Les épreuves du bac se déroulent dans les caves du château de Laval, car les bombes tombent sur la ville. Marie-Joe est contente de son devoir de français. Elle a longuement parlé de Berthe Bernage, l'auteur de la série "Brigitte".
Des années plus tard, en retrouvant des Brigitte, en les relisant avec un regard différent, elle cherchera à comprendre pourquoi elle a tant aimé cette écrivaine...

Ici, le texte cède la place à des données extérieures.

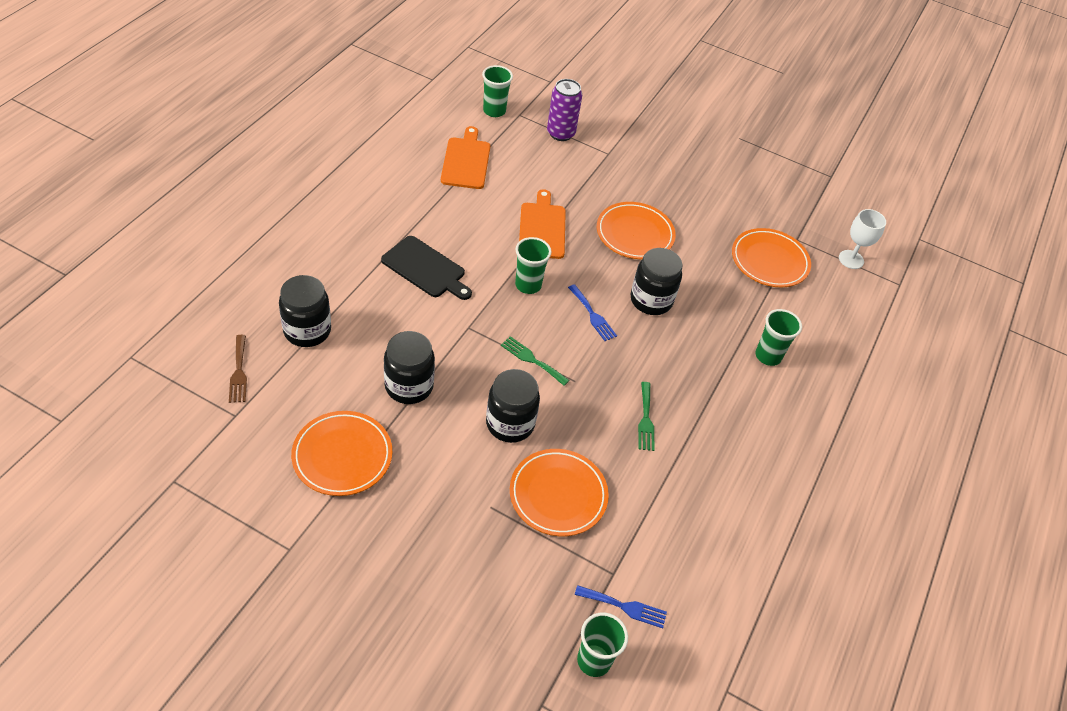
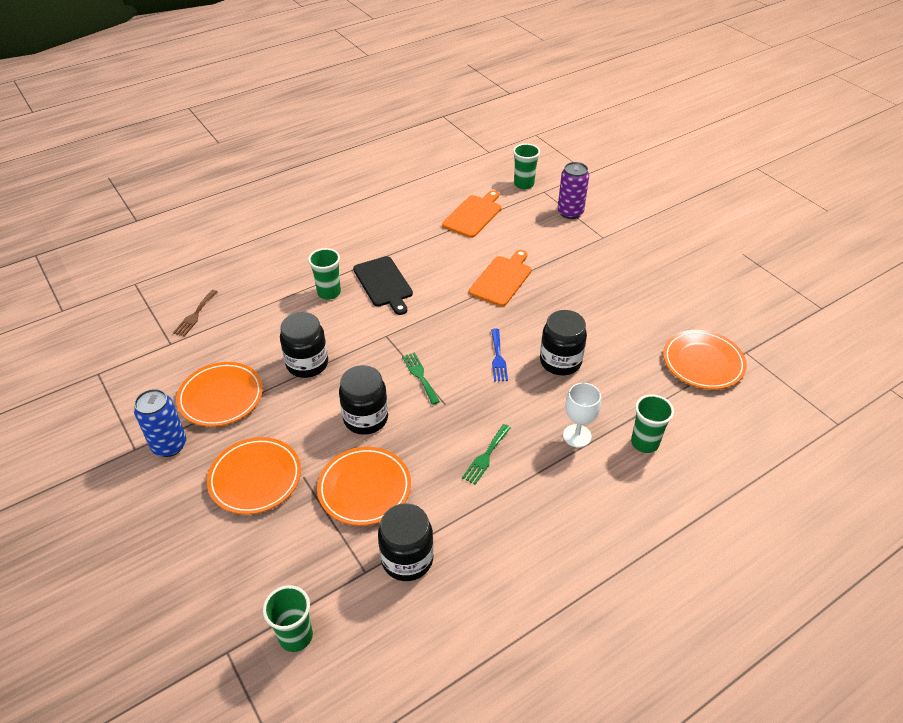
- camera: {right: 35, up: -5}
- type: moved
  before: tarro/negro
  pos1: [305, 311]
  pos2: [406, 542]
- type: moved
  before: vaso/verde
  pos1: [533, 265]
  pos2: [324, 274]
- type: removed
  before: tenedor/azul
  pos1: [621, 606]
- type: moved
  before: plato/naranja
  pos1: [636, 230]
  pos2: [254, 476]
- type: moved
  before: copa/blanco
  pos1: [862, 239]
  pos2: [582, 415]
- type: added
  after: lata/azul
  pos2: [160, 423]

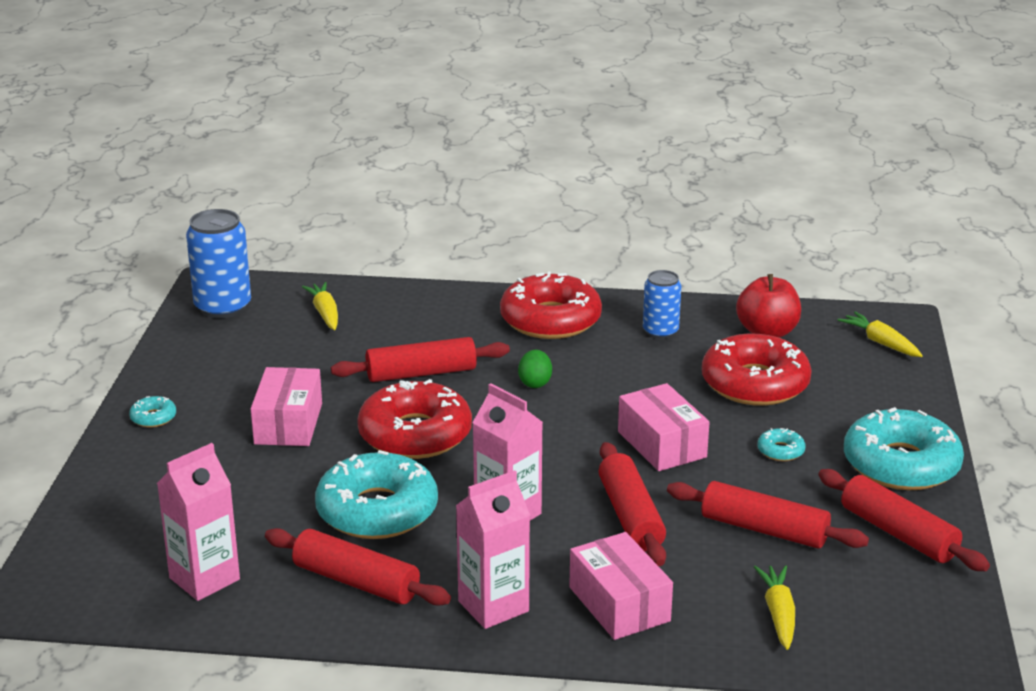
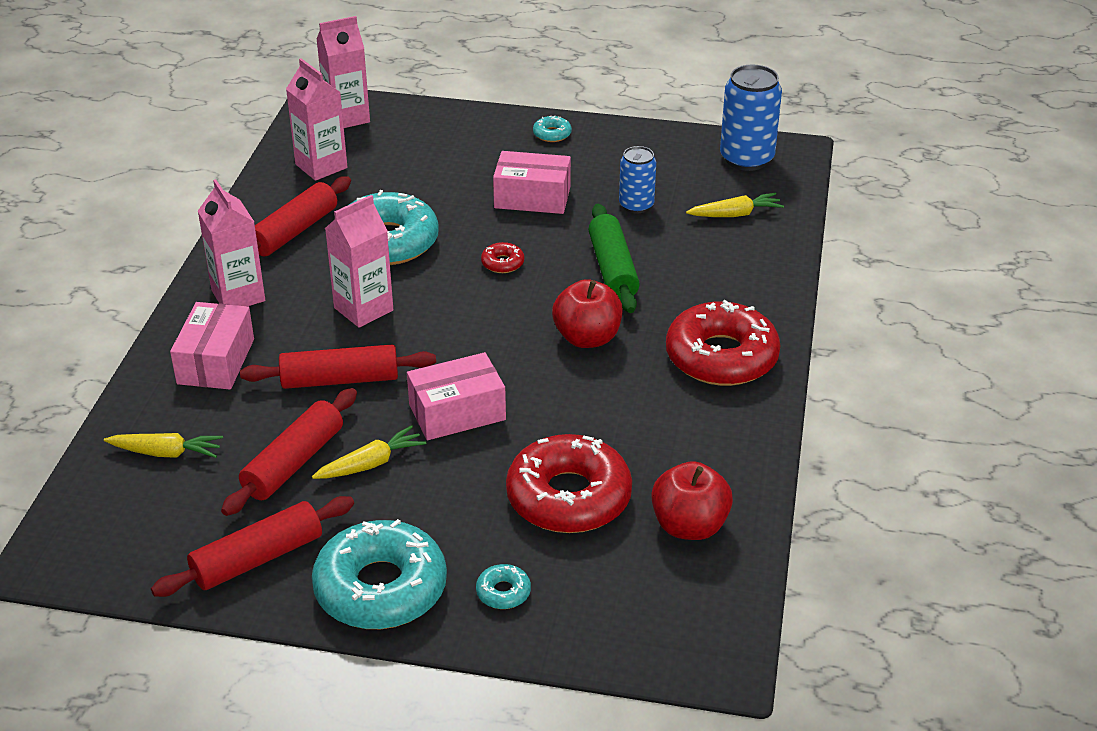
- camera: {right: 95, up: 10}
- type: recoloured
  before: rodillo/rojo
  after: rodillo/verde
  pos1: [420, 359]
  pos2: [614, 258]
- type: resized
  before: rosquilla/rojo
  pos1: [414, 419]
  pos2: [502, 257]
  scale: 0.41
- type: replaced
  before: huevo/verde
  after: manzana/rojo
  pos1: [535, 369]
  pos2: [587, 313]
- type: turned
  before: caja/rosa
  pos1: [621, 586]
  pos2: [212, 345]
  turn: -60
- type: moved
  before: lata/azul
  pos1: [662, 304]
  pos2: [637, 180]
- type: moved
  before: rosquilla/turquesa
  pos1: [781, 444]
  pos2: [503, 586]
- type: moved
  before: zanahoria/amarillo
  pos1: [880, 334]
  pos2: [369, 452]
- type: added
  after: cartón de leche/rosa
  pos2: [343, 72]

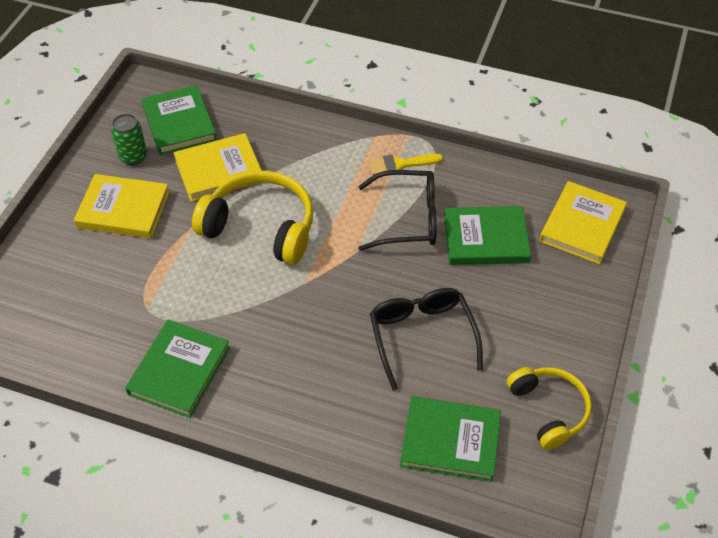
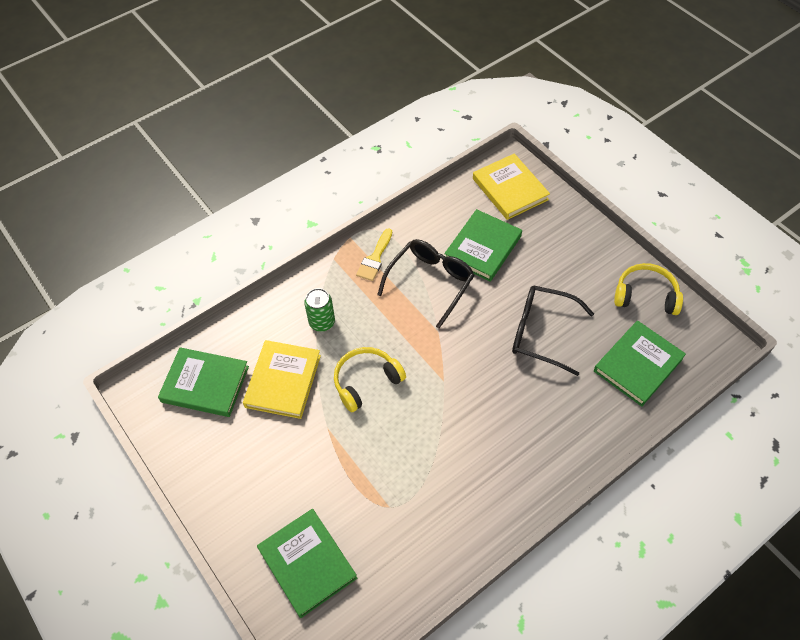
- camera: {right: -55, up: 5}
- type: removed
  before: libro/amarillo
  pos1: [122, 206]
- type: moved
  before: lata/verde
  pos1: [129, 139]
  pos2: [319, 310]
- type: moved
  before: libro/verde
  pos1: [177, 369]
  pos2: [307, 563]
- type: resized
  before: auriculares/amarillo
  pos1: [252, 218]
  pos2: [370, 379]
  scale: 0.65

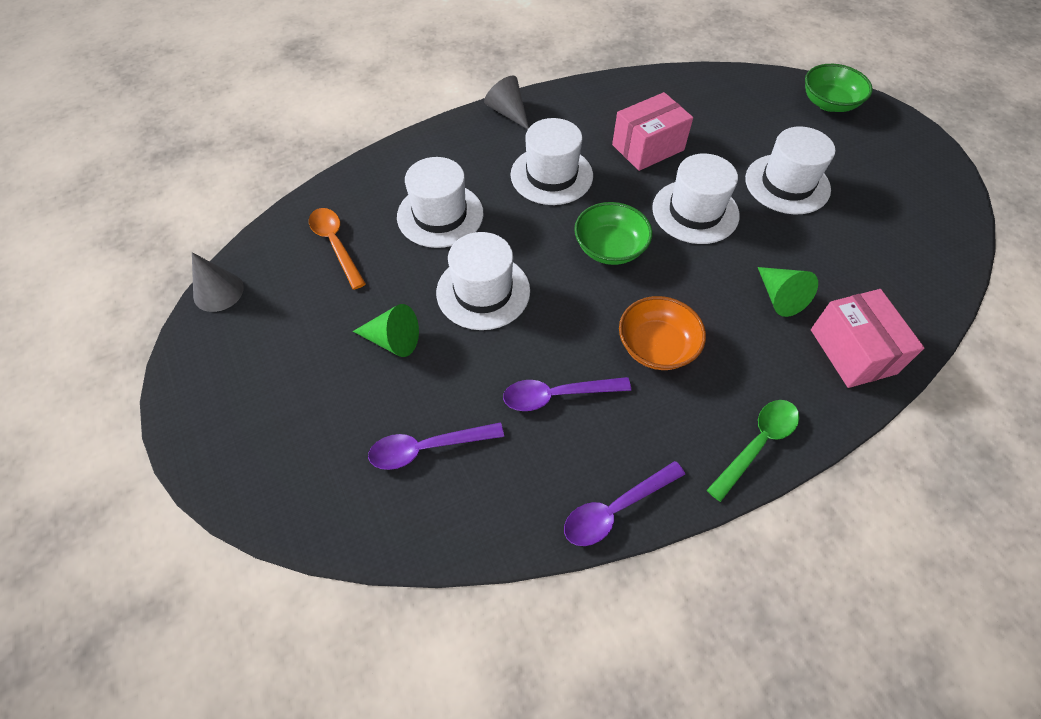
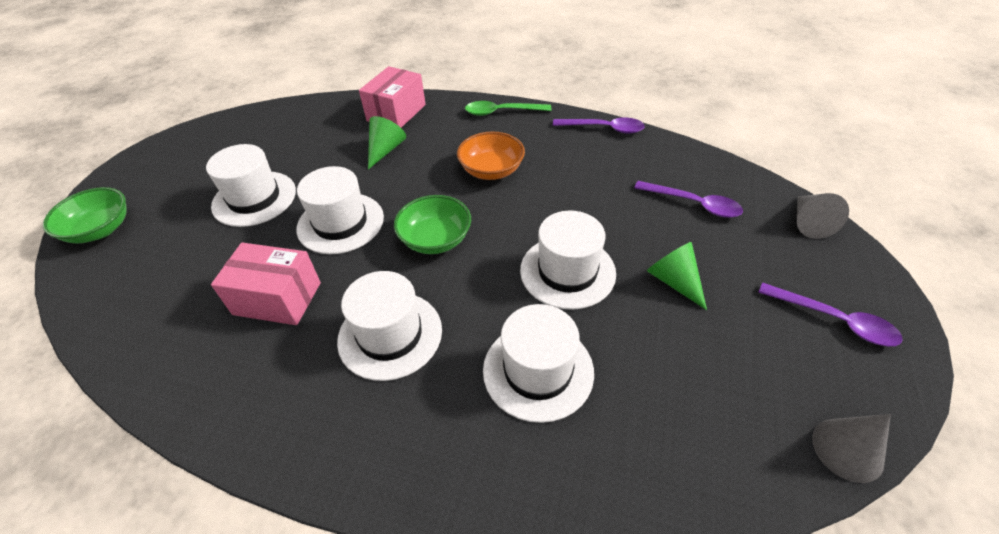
- camera: {right: -135, up: -10}
- type: removed
  before: cuchara/naranja
  pos1: [337, 249]
- type: moved
  before: cono/gris
  pos1: [506, 102]
  pos2: [823, 216]
- type: moved
  before: cuchara/morado
  pos1: [567, 394]
  pos2: [830, 314]

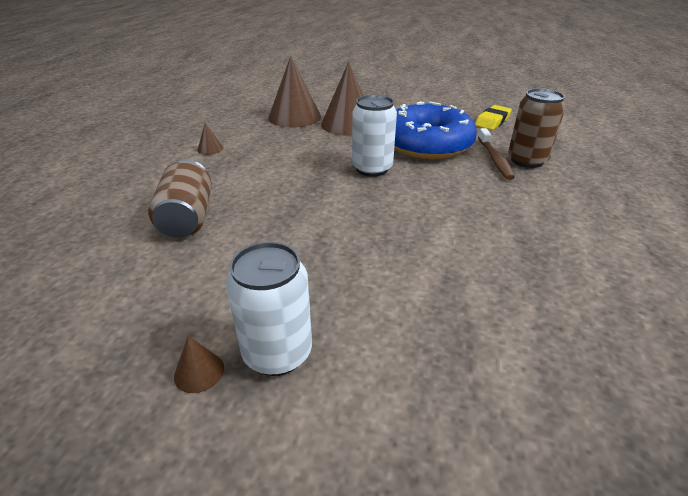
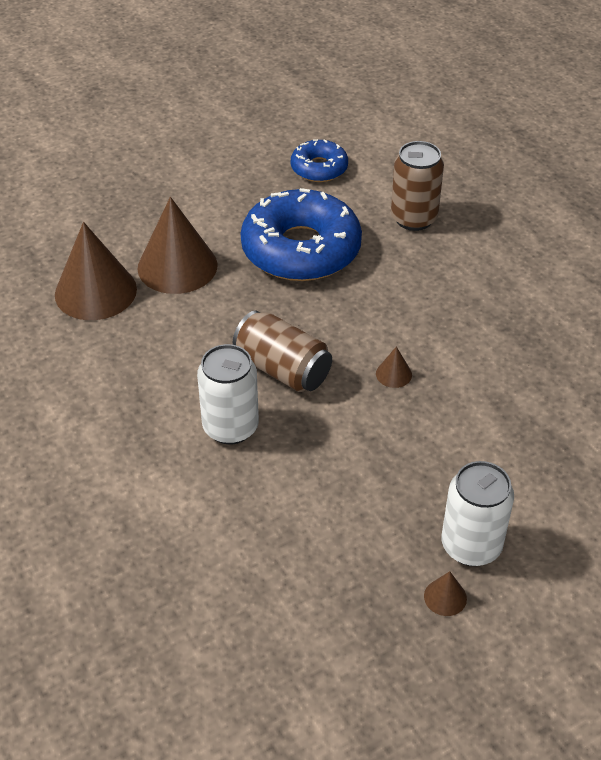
- camera: {right: -45, up: 10}
- type: moved
  before: lata/marrón
  pos1: [180, 198]
  pos2: [282, 351]
- type: moved
  before: cono/marrón
  pos1: [210, 139]
  pos2: [394, 367]
- type: moved
  before: lata/blanco
  pos1: [374, 136]
  pos2: [228, 394]
- type: replaced
  before: goma de borrar/amarillo
  after: rosquilla/azul
  pos1: [493, 117]
  pos2: [319, 160]
- type: removed
  before: cepillo de dientes/marrón
  pos1: [496, 154]

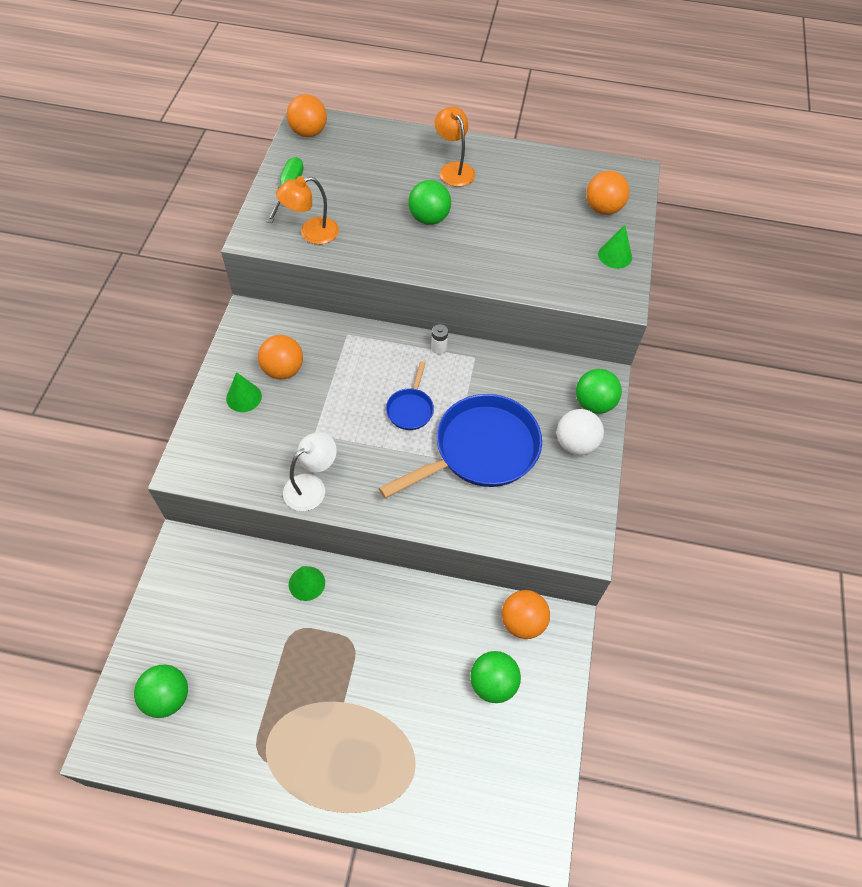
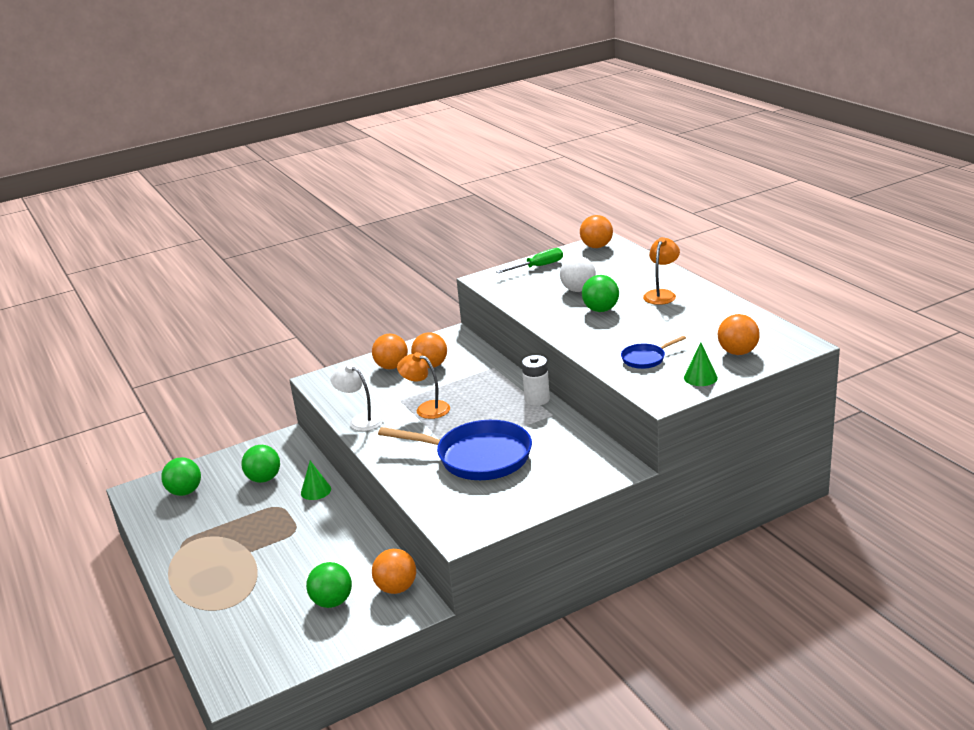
- camera: {right: 55, up: -30}
- type: replaced
  before: cono/verde
  after: pelota/naranja
  pos1: [244, 392]
  pos2: [390, 351]
- type: moved
  before: lámpara/naranja
  pos1: [307, 210]
  pos2: [423, 385]
- type: turned
  before: lámpara/blanco
  pos1: [310, 471]
  pos2: [357, 397]
  turn: -150
- type: moved
  before: sartén/azul
  pos1: [410, 395]
  pos2: [653, 352]
- type: resized
  before: pila/blanco
  pos1: [439, 339]
  pos2: [536, 380]
  scale: 1.74
- type: moved
  before: pelota/blanco
  pos1: [580, 432]
  pos2: [578, 274]
- type: moved
  before: pelota/verde
  pos1: [599, 391]
  pos2: [260, 464]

vendredi 14 septembre 2007

les hommes...suite...Alain, le retour...

A quoi rêve Berthe, la célibataire en nous racontant ces flirts innocents ? Elle est fine psychologue et sait que les hommes ont de l'importance dans la vie des femmes. Il est inutile de présenter un modèle d'épouse extrèmement rigide et fidèle. Il est important de montrer que le doute , la fatigue, la tristesse existe. La femme qui résiste sera d'autant plus méritante...
C'est le cas de Brigitte dans "Brigitte maman":
Olivier est parti en Palestine. Roseline étant malade, Brigitte a renoncé au voyage...Son cafard est grand. Heureusement Yves et Arlette l'invitent à une soirée...Et bien sûr Alain Doret est présent:
"Nous avons causé, nous avons dansé. Il fut correct, respectueux; mais comme autrefois, un petit vent de septicisme passait sur mon beau jardin d'âme. Il ne railla, ne blâma rien ouvertement. Alors pourquoi trouvai-je ma vie étroite, mon mari austère, mes devoirs maternels pesants ? Et comment arrivai-je à flirter, moi, la femme d'un Olivier ?"
et une lettre d'Olivier arrive, il est très gai, peint beaucoup et surtout il a rencontré Françoise Martin "cette belle artiste qui me rendit jalouse autrefois"...le lendemain donc...
"Roseline fut bousculée par sa maman qui tira des cheveux en la coiffant, mit du savon dans ses yeux, envoya quatre ou cinq petites tapes, refusa un bonbon...et je décidais de me distraire...Je retrouvai Alain-le-mauvais-génie, je le retrouvai partout, au concours hippique, au tennis, au Salon. Quel brio ! Et que cela m'amusait de l'entendre jongler avec les idées ! J'avais l'impression étrange qu'il m'entraînait dans un monde nouveau, monde féerique et défendu où les choses avaient une autre âme. Etait-ce un flirt ? ou un renoncement de mon idéal ?"
Bien sûr la tentation n'est que passagère et bientôt Brigitte se remet à attendre son "croisé"...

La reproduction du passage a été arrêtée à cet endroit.